= René-Bernard Chapuy =

French soldier and general

René-Bernard Chapuy (known as Chapuis) was a French soldier and general who served in the Caribbean, American War of Independence and Wars of the French Revolution.

==Early career==
Born in Nancy on 18 June 1746, he was enlisted as a soldier of the Régiment Recrus des Colonies on 4 October 1765, promoted sergeant in November 1766 and Fourrier in December 1770. He was embarked for the Windward Islands on 28 December 1772. On 4 February 1773 his unit was incorporated into the Régiment de la Guadeloupe, in which he became Sous-Lieutenant of grenadiers on 1 May 1775. Chapuis served in the American War of Independence from 1778 to 1782, becoming lieutenant on 4 February 1779. He obtained a pension of 400 Livres on 1 July 1783 and was appointed Aide-de-Camp to the Governor of Senegal Repentigny, in which role he served until 1 February 1786 when he returned to France.

==Wars of the French Revolution==
Elected captain of a free company on 1 August 1792, Chapuis marched at its head to join the Armée du Nord and was elevated to lieutenant colonel commanding the 3rd Battalion of Chasseurs Francs du Nord on 15 September. Seeing service in the Flanders Campaign during 1792–1793, he was made provisional Adjudant General Chef de Brigade (Colonel) by Dampierre on 18 April 1793. On 12 September he was elevated to General de Brigade (major general) and three days later named commandant of the Fortress of Cambrai in place of Nicolas Declaye.

Under the command of Pichegru in the spring campaign of 1794 his command was greatly augmented with reinforcements to relieve the siege of Landrecies. Part of this force was driven back to Cambrai in confusion by 400 cavalry under Rudolf Ritter von Otto at Villers en Cauchies 24 April. Two days later on 26 April Chapuis led his entire command of 30,000 against the forces of the Duke of York, but suffered a catastrophic defeat at Beaumont (or Troisvilles) 26 April when he was surprised by a massive outflanking cavalry attack and his entire command routed. Chapuis was wounded with two sabre cuts and captured at the beginning of the action, his orders from Pichegru also falling into the hands of York.

Chapuis was exchanged on 23 September 1795 and re-entered France in time to take part in the defence of the Convention of 13 Vendémiaire Year III. He was reintegrated to his full rank on non-activity on 25 October.
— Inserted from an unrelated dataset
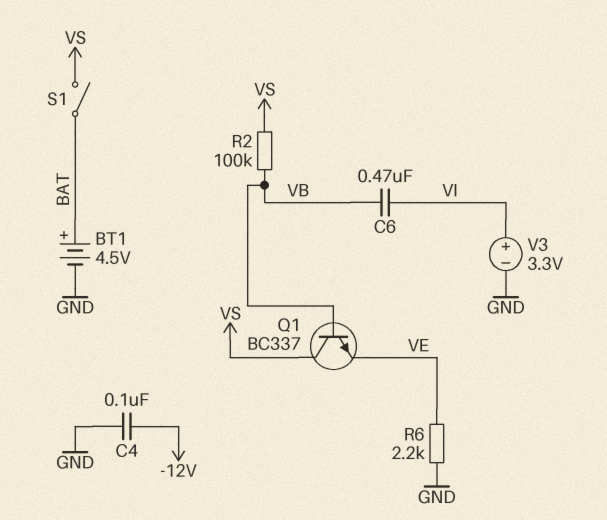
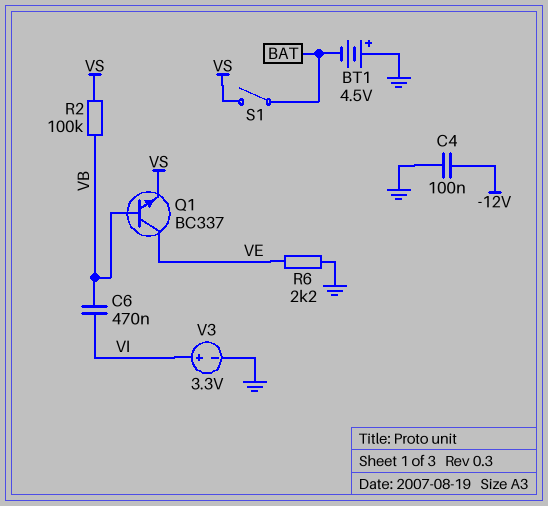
BT1: 4.5V (plus BAT, minus GND) -> 4.5V (plus GND, minus BAT)
Q1: NPN BC337 (B VB, C VS, E VE) -> NPN BC337 (B VB, C VE, E VS)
From January 1796 he was employed in the Armée des côtes de l'Océan at Noirmoutier, before retiring on 27 January 1801. He died at Étain (Meuse) on 15 April 1809.

==Assessment==
"A startling example of both the old-style double-line formation and its weakness was supplied by… Chapuis’s defeat at Troisvilles, 26th April 1794… Arnaudin, an émigré serving with the Austrians, wrote of this debacle: ‘He put the centre column in line, in two lines, the left resting on the village of Aridencourt. Chapuis believed his flanks secure; however, a large body of Austrian and English cavalry took his division in flank and rear and scattered it".

At Troisvilles (Beaumont) he advanced without adequate reconnaissance and left his left flank wide open. He then tried to turn and face Otto's flank attack. "As well might he have tried to turn back the oncoming sea. The avalanche of mounted men descended on him and his doomed army. It was swept through and through from left to right and the whole force as one man took to flight".